The Discovery Center cost $15 million to build, with money raised from corporate sponsors and a fundraising campaign.

When middle school students take field trips to a new exhibit at the Georgia World Congress Center, they’ll enter a smaller version of Atlanta’s business world, complete with storefronts including Delta Air Lines, Gas South and SunTrust Banks.

The $15 million project, unveiled Tuesday, will teach students about money management skills they might not otherwise learn until after high school. They’ll use play money to make personal finance decisions, and they’ll pretend to be the CEOs of major companies. They’ll find out what happens if they buy a bigger house than they can afford, and they’ll learn about future career opportunities.

About 30,000 students a year in grades 6 through 8 will visit Junior Achievement’s Chick-fil-A Foundation Discovery Center starting Sept. 10, when the first classes visit the exhibit. Nearly every middle schooler from DeKalb, Fulton, Atlanta and Marietta schools will visit the Discovery Center as part of their studies of financial literacy, which will be incorporated into social studies classes.

“I hope they learn that business is fun and they can enjoy their work,” said Dan Cathy, president of Chick-fil-A, whose foundation is the primary sponsor of the Discovery Center. “Hopefully that will motivate them to do better in school.”

The Discovery Center will be free for students in participating school systems and student groups. Nonstudents can tour the exhibit without charge, but instructional activities are only open to students.

The Chick-fil-A Foundation contributed $5.1 million for the Discovery Center, a capital campaign raised $5.3 million to transform the mezzanine level at the Georgia World Congress Center’s Building C, $4 million came from Discovery Center storefront sponsors, and Junior Achievement’s board contributed $1.2 million.

After working in the storefronts, students will be able to use the play money they’ve earned to buy a real lunch from the on-location Chick-fil-A. For two fake dollars, students will get a sandwich, applesauce, chips and bottled water.

Before traveling to the Discovery Center, students will learn in class about finance and economics, Fulton County Schools Superintendent Robert Avossa said.

Classes will be aligned with Georgia academic standards in math, language arts and social studies while incorporating the concepts of Junior Achievement, a nonprofit organization that creates programs on finance, careers and entrepreneurship for students.

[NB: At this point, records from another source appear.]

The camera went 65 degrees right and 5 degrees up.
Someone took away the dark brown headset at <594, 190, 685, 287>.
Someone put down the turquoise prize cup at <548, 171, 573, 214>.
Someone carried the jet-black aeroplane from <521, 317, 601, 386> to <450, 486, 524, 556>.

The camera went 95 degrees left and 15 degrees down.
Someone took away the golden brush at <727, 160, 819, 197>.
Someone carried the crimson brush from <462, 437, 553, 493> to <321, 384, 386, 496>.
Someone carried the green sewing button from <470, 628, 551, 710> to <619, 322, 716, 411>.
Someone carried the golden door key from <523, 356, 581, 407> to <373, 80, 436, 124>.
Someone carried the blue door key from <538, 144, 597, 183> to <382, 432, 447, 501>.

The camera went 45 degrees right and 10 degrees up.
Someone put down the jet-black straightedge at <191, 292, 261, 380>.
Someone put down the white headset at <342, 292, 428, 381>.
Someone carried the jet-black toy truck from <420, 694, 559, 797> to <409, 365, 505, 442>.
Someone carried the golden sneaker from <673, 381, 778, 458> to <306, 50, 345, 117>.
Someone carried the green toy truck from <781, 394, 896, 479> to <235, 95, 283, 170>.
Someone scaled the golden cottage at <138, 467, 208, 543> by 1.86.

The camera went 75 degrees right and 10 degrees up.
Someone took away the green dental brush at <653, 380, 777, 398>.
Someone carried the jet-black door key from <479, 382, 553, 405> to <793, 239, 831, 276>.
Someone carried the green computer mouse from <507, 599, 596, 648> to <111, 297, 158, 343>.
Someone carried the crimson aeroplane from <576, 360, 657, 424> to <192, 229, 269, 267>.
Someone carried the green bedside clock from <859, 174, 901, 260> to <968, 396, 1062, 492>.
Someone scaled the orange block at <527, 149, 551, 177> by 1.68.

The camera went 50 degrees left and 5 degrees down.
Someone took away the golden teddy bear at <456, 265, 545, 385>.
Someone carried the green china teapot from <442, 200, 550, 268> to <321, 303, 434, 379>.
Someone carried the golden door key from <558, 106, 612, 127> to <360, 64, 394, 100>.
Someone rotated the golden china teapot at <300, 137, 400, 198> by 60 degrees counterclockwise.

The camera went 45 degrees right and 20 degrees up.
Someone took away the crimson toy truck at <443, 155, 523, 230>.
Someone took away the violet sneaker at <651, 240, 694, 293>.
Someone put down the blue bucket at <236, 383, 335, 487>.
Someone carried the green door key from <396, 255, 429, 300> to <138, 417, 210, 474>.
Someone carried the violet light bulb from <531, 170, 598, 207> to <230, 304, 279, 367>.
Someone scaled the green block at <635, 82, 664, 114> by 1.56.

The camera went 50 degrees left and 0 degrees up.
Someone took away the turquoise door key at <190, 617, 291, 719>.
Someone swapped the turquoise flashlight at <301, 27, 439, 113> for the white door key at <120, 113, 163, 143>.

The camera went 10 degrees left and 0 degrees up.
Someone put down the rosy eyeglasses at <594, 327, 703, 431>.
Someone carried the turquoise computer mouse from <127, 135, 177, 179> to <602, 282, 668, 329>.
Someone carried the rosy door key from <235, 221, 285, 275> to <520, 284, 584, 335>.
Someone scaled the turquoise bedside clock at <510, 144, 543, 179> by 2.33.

Junior Achievement and volunteers from participating companies will run the Discovery Center every weekday of the school year.

“The Discovery Center brings what they learn in the classroom to life,” Avossa said. “We hope it will open doors for career pathways.”

In all, about 40 businesses are represented at the center.

At SunTrust’s storefront, students will create monthly budgets and learn about how to manage credit. At PGi’s booth, kids will play with virtual meetings software.

Delta’s exhibits include explanations of different careers, a simulated airplane, and money management lessons.

In Gas South’s store, students will learn about natural gas and weigh whether they’ll save money on a sample home gas bill if they make improvements, such as adding insulation, CEO Kevin Greiner said.

“It takes education, from being sometimes theoretical to something concrete and practical,” Greiner said. “Teaching kids early, before they’re adults, is really the time to make sure they get on the right financial path.”

Eighth-grader Xavier Gray, who took a class last year with Junior Achievement, said the Discovery Center will encourage students to think about their futures.

“It gives students insight on all the careers out there. If they put their minds to it, they can choose their profession,” said Gray, a student at KIPP Ways Academy in west Atlanta.

With 20 percent of Georgians spending more money than they made last year, students will learn at the Discovery Center how to save money and spend more responsibly than their elders, consumer advocate and talk radio host Clark Howard said.

“This is what creates the opportunity for a kid who doesn’t hear the conversation at home, who doesn’t hear about how you start a business, how you do budgets, how you make a profit by innovating, creating and serving, and then once you have that money, how you manage it,” Howard said.